Rather than define network neutrality, it makes sense to clarify just what the monopolies shouldn’t be doing. There’s lots of precedent in that, though admittedly it’s one of the hardest areas of the law to use. I don’t think we need new laws, but if we just have to get some, we should focus on discouraging abuse of franchised monopolies even more strongly than ordinary antitrust law, the FTC and the DOJ do so. (Google has threatened to use antitrust law on any monopoly that tries to abuse its power to hurt Google, and that’s a useful step.)
This issue is complicated by the internet’s dirty open secret. ISPs advertise and tell you they’re selling you some number of megabits of bandwidth. But like an airline that sells more tickets than seats, they are overselling their capacity, and by a much greater margin. In fact, the vast majority of people use a tiny fraction of the bandwidth listed on their invoice, so it’s right that they oversell it. (It’s actually beyond what airlines do as they compensate people if too many passengers actually show up. It’s more like, well, what telcos do with unlimited local phone service.

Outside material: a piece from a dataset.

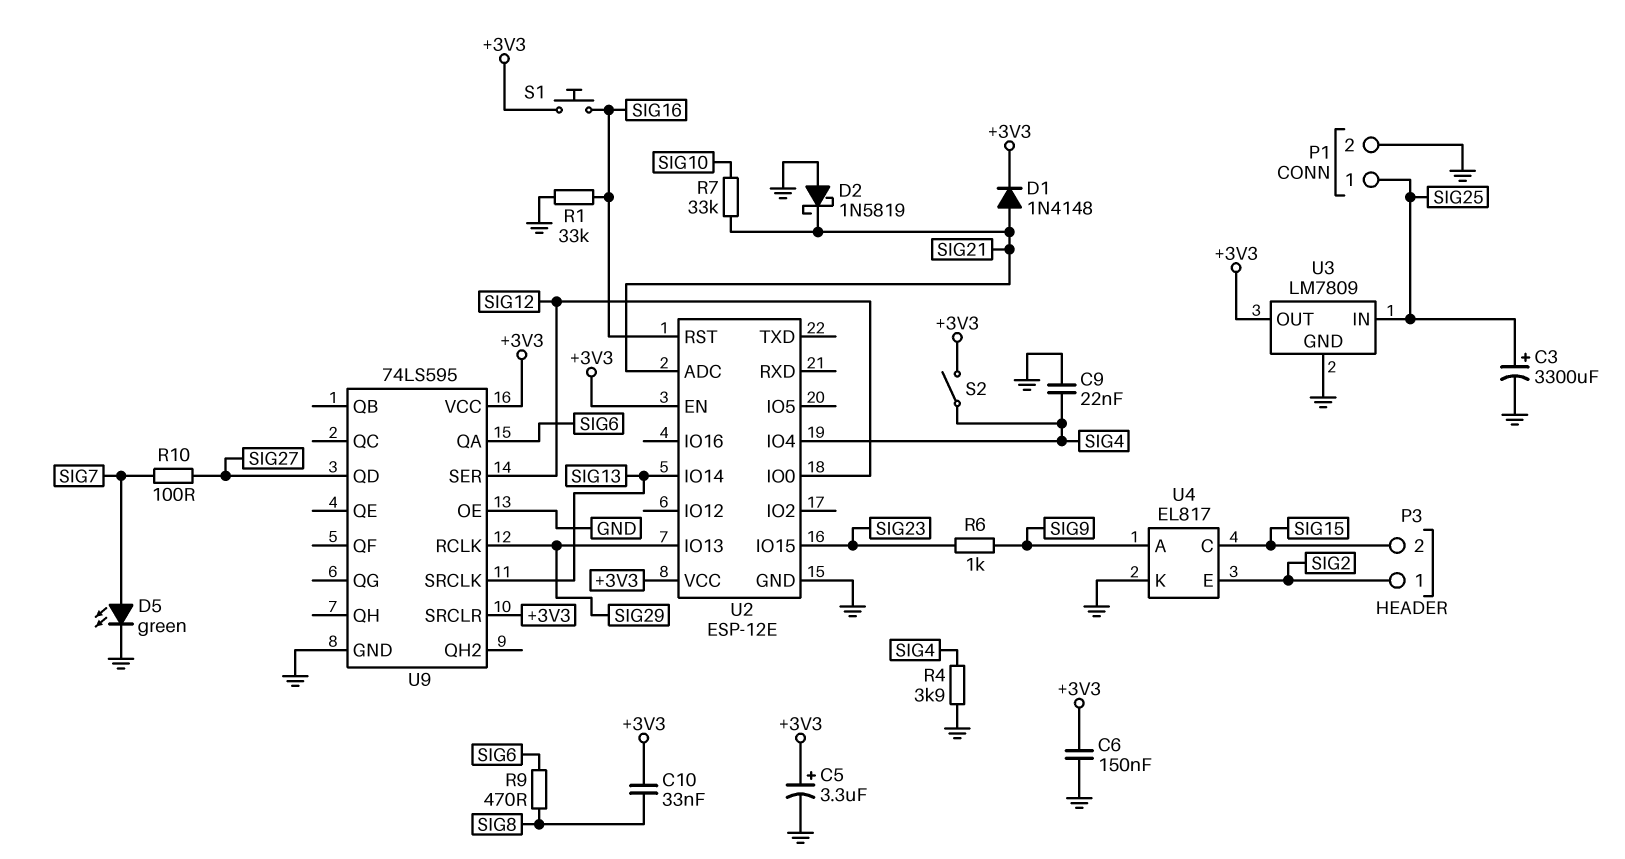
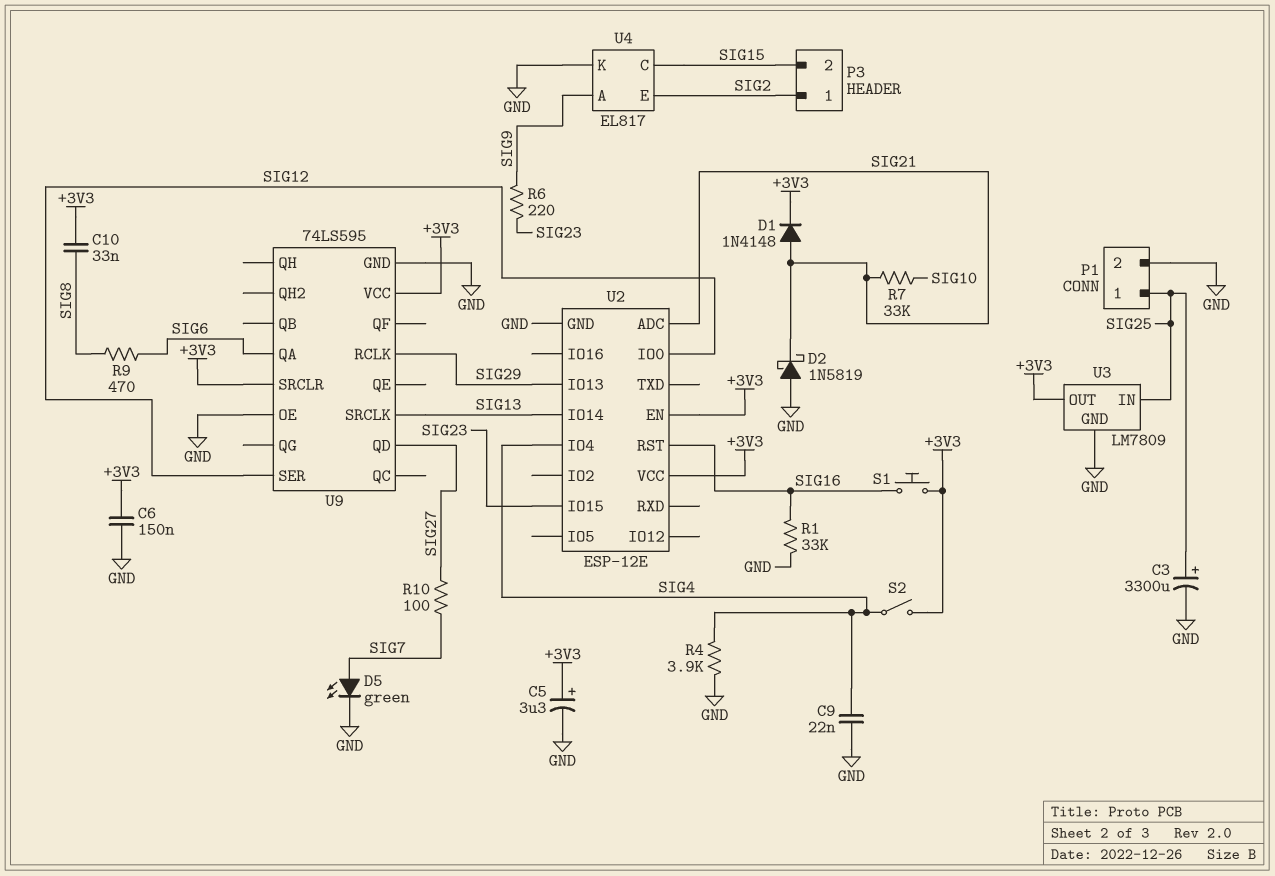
R6: 1k (SIG9, SIG23) -> 220 (SIG9, SIG23)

The reality, seen in disasters, is everybody can’t pick up the phone at once.)
However, new applications, in particular inefficient video delivery, create demand for more bandwidth. When that demand goes up, it is a headache for the oversellers. They promised you a fat pipe, but know they can’t deliver it to everybody. If typical use goes up, normally price would have to go up because the overselling ratio would have to go down. The net breaks the rules, however, because its basic technologies keep getting cheaper even faster than demand increases. There’s every reason this can continue, but the telcos remain scared.
If they become afraid their network will be overused (ie. they oversold it too much) they have a few choices. As noted, they can raise prices. Or they can build more capacity, using new cheap equipment. Or they can try games to not deliver the promised bandwidth to the heaviest users. Breaking network neutrality would be one way to do that. If they can slow down the big apps like video unless people pay more, they can inhibit those heavy users, or get more money from them.

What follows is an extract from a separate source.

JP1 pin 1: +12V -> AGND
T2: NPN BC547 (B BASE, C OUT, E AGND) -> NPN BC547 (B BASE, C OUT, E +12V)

One of the things I fear is that if ISPS were prohibited from doing this, there is one neutral strategy which does inhibit the heavy users, namely moving to usage-based pricing. Some ISPs, such as wireless ISPs that are very short of bandwidth, already do this, and work to shut down high-bandwidth apps like filesharing, BitTorrent and video.
I think a move to usage based pricing would be tragic. As I have written before, usage-based pricing requires that every new app that makes noticeable use of bandwidth has to be financially justifiable (rather than simply interesting) from the get go. All sorts of new, experimental apps that surfed on the spare bandwidth would never have been developed in a usage-based pricing world, and many new undreamed of apps of the future will never be developed if we go down that road.
The other big thing we can do to protect a neutral network is to foster competition. If I were designing things, the franchised monopolies that run wires to homes would be kept at level 2 — just deliver the bits. However, with BrandX and other decisions, that’s not going to happen. Still it would be good to see more new broadband providers pop-up, be they wireless ISPs on newly provided spectrum, neighbourhood fiber rings or who knows what else. What a choice of dozens of ISPs, those that block customers from doing what they want would soon feel the pain.
(Please note that this is not the official EFF statement on network neutrality, that will appear on the EFF web site once finalized.)